2,81 distillations ? Entre la double distillation traditionnelle dans les Highlands et la triple distillation historiquement implantée dans les Lowlands (ainsi qu’en Irlande), Mortlach a raté le coche et s’est enclumée sur la virgule. Tout démarre pourtant d’un système ma foi fort classique : 6 alambics pot stills, trois pour la première passe, autant pour la seconde, reliés à des condenseurs en serpentin (réputés « alourdir » le distillat en le purifiant moins). Mais ensuite, l’enchaînement est parti en quenouille vers l’usine à gaz.

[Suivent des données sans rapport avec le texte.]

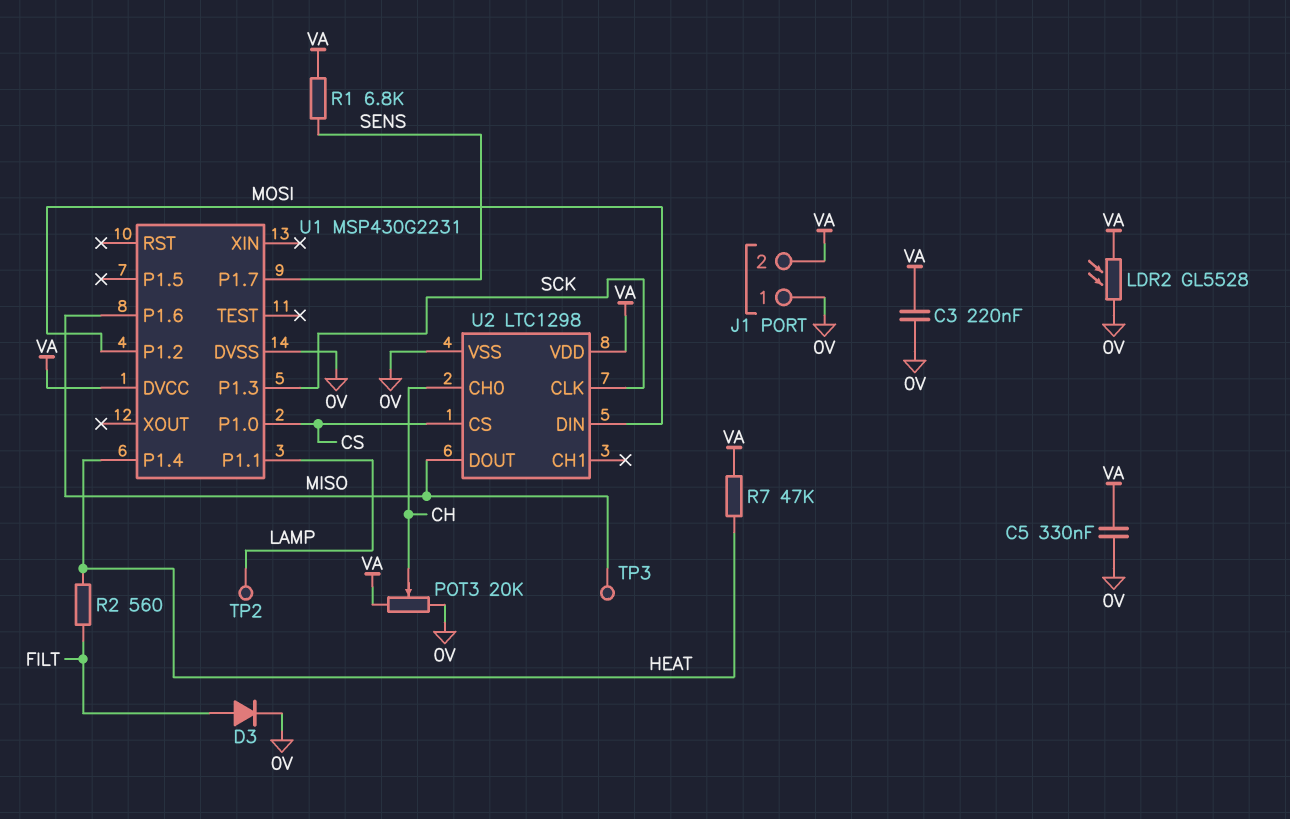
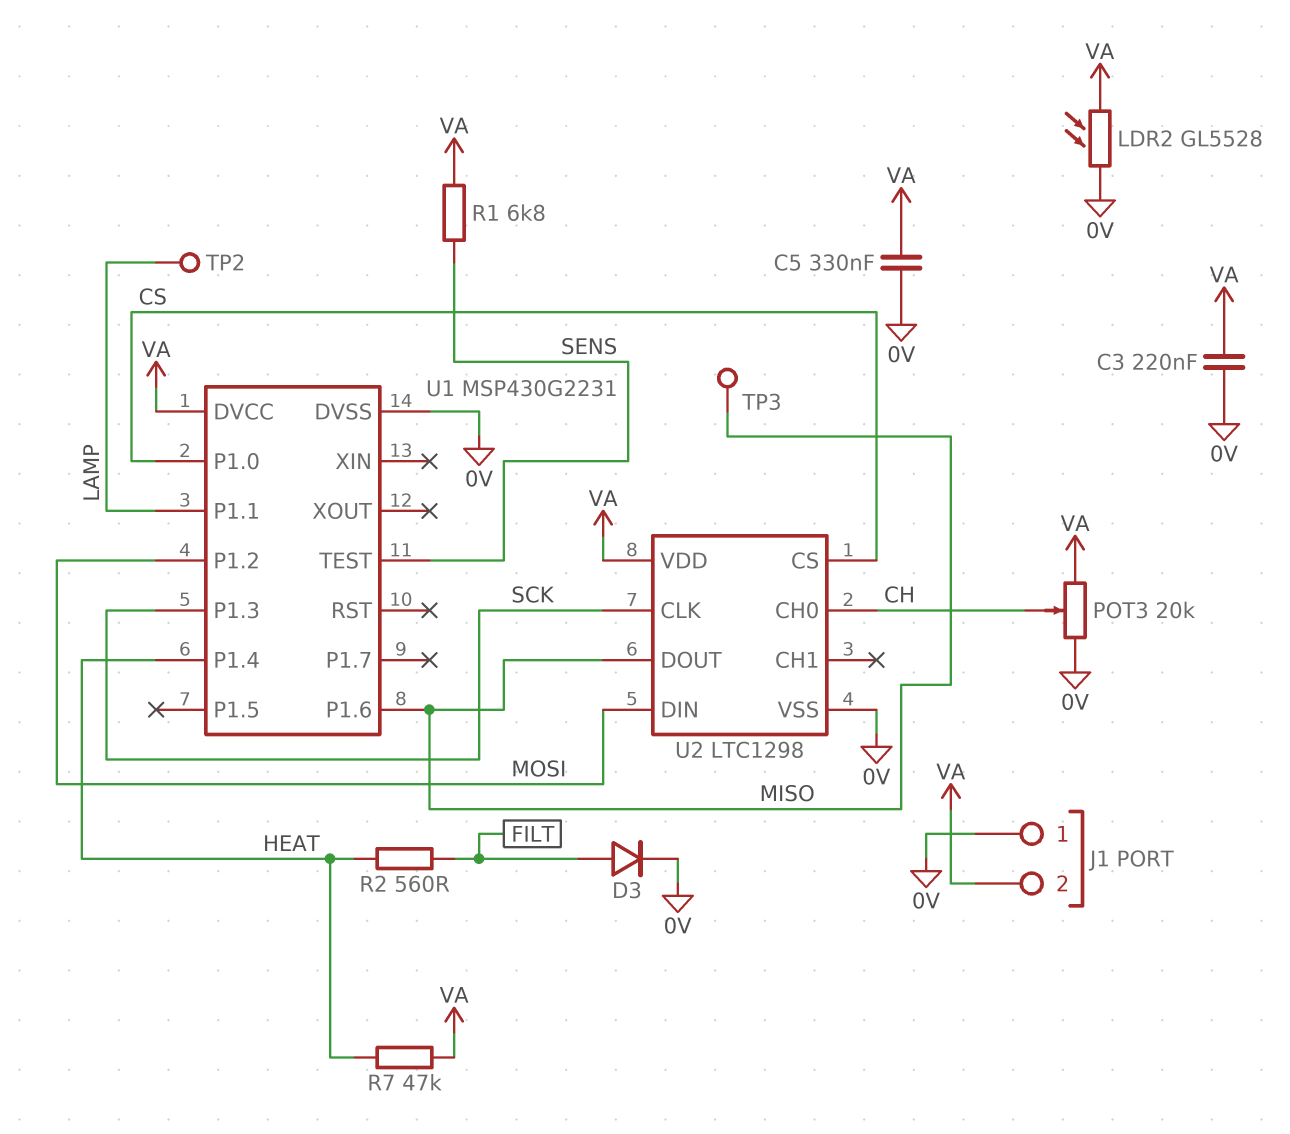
U1 pin P1.7: SENS -> none
U1 pin TEST: none -> SENS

Les alambics ont tous une taille et une forme différente, et un seul parmi eux, le plus petit, surnommé The Wee Witchie (le petit sorcier), voit passer l’intégralité du flux. Le cœur, les têtes et les queues de distillation suivent pour le reste un circuit sans queue ni tête. Dans une distillerie « normale », le système s’équilibre le plus souvent par paires : le brassin passe dans un alambic (le wash still), ressort concentré à environ 20-25% d’alcool, puis est redistillé (dans le spirit still cette fois) jusqu’à 75% à la louche. A Mortlach, une seule paire de cuivres suit la règle. Les autres jouent une partie de cartes différente à la même table.
Deux wash stills tournent ensemble et envoient leurs têtes dans un même spirit still, lesquelles seront recombinées avec deux flux. Les queues sont ensuite redistillées en deux batches puis assaisonnées aux têtes. La tête, justement : ça va ? Frottez-vous les paumes, appliquez-les sur les paupières pour soulager la tension. Rien ? Deuxième paracétamol alors, je ne vois que ça.
Vous n’avez rien pigé, et je ne vous en veux pas. A vrai dire personne n’a jamais réussi à transmettre clairement la logique byzantine du bousin – personne n’est même capable de dire avec certitude à quel moment dans l’histoire il s’est imposé. En résumé, imaginez 3 distilleries sous un seul toit dans la même chambre des alambics : c’est cela Mortlach. Un single malt qui serait en réalité un blended malt. Un rêve d’ingénieur. Un chef-d’œuvre du génie civil. L’évidence qui s’impose quand on a oublié tout ce qui la compliquait (oui, j’aurais pu vous épargner deux cachetons).
Mortlach sort de terre en 1823, première distillerie légale de Dufftown, un bourg du Speyside riche en alambics. William Grant y fit ses premières armes avant de créer Glenfiddich – une bonne école, donc. C’est le second propriétaire, George Cowie, puis son fils Alexander qui vont véritablement accoucher Mortlach. Les Cowie sont des ingénieurs galvanisés par la Révolution industrielle, des techniciens audacieux et animés d’une énergie créatrice folle.
Alexander va ainsi repenser la fermentation en deux temps, des cycles courts (moins de 60 heures) pour aller chercher la céréale, et longs (110 à 120 heures) pour densifier l’aromatique. Il va surtout entortiller les chemins de distillation pour tour à tour enrichir, fractionner et assembler le distillat afin de délivrer un whisky d’une puissance et d’une complexité folle. Un whisky à nul autre pareil, versatile, capable de muer radicalement mais sans jamais se perdre au gré des fûts d’élevage et des années qui s’égrènent. Un whisky qui mérite mieux que les oripeaux du luxe.